На репродукциях все понятно было. Раскол, старая вера, новая вера. Слева противники, справа — союзники. Это я уже знал. Экскурсовод рассказывал еще до армии. А на картине все стало по-другому. Краски, краски. И страшная какая-то. В общем, понимаю — большая вещь. Но, в общем, не понравилось. Так Якушеву и доложу. Ничего не поделаешь. Каждому свое. О вкусах не спорят. В следующем зале “Иван Грозный”. Это я уже видел. А дальше вниз по лестнице еще тыща залов.
— Пойдем, — говорю, — обратно. А вперед идти — запутаемся.
Пошли обратно через верещагинский. Смотрю, а его картины какие-то рыжие стали. Как будто через желтый светофильтр. Смотрю — Княгиня моя отстала и назад глядит.
— Идем…
— Подожди… — говорит.
Оглянулся и я — куда это она смотрит? И вдруг сквозь просвет двери опять Морозову увидел. Не всю. Дверь мешала. И вдруг вижу — серебро.
На картине — зима, но серебряная и что-то напоминает. А что? Не могу вспомнить. И вдруг вспомнил — погоду напоминает, которая была, когда я от “Девушки с горностаем” уходил
[301].— Коля, я еще хочу посмотреть… Я так удивился, что говорю:
— Ну давай.
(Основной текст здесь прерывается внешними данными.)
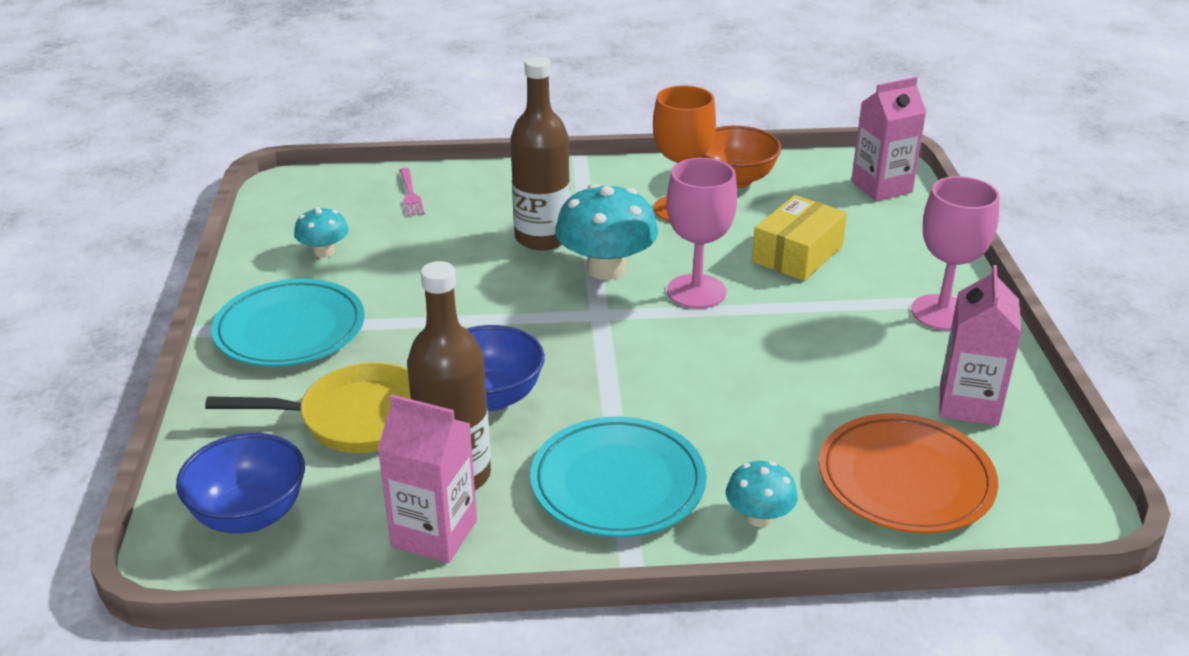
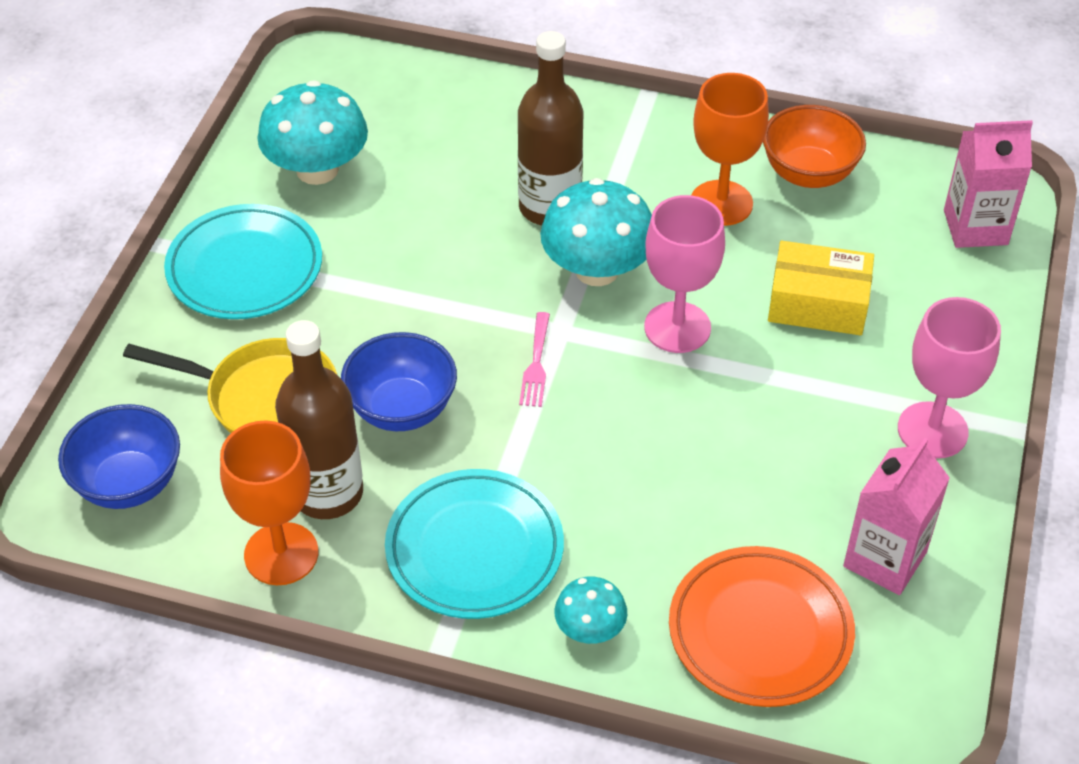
camera: 20 degrees right, 15 degrees up
(324, 252) = (317, 170): turquoise mushroom -> turquoise mushroom, size x1.86
(410, 194) = (438, 108): pink fork -> pink fork (536, 364)
(434, 533) = (281, 554): pink carton -> orange goblet
(797, 254) = (818, 303): yellow box -> yellow box turned 45 degrees clockwise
Двинулись обратно.
— Коля, помедленней…
Пошли помедленней, а навстречу нам надвигалась великая картина. Чем ближе, тем более великая. Фигуры те же, а картина все лучше, все больше. Великая. Пока я не понял — цветом захлебываюсь. Как это можно — не знаю, только чувствую — печаль и стойкость, и как будто я мимо картины смотрю, а как-то все печаль и стойкость.
Подошли. Смотрели. То проходило, то снова подхватывало. Другие картины Сурикова смотрели, “Меншикова”, “Стрельцов”, портреты, и снова — на нее.
<…>
— Поехали к Якушеву… Я ему спасибо скажу.
— А я тебе.
— За что?
— За Сурикова.
— А я при чем?
— Если бы ты не оглянулась, я бы ушел.
— Посмотри… У девушки руки замерзли… красиво как. Нет, не то… Коля, ты меня любишь?
— Похоже, что так.
— Коля, мне кажется, что я летаю. Дай руку, прислони. Слышишь? Как сердце стучит?
— Не надо. Смотрят.
— Коля, наплевать.
— Наплевать.
Сидели, пока не стемнело. Нас никто не гнал. А когда стемнело — картина даже вблизи стала серебряная. Потом свет зажгли, и мы ушли.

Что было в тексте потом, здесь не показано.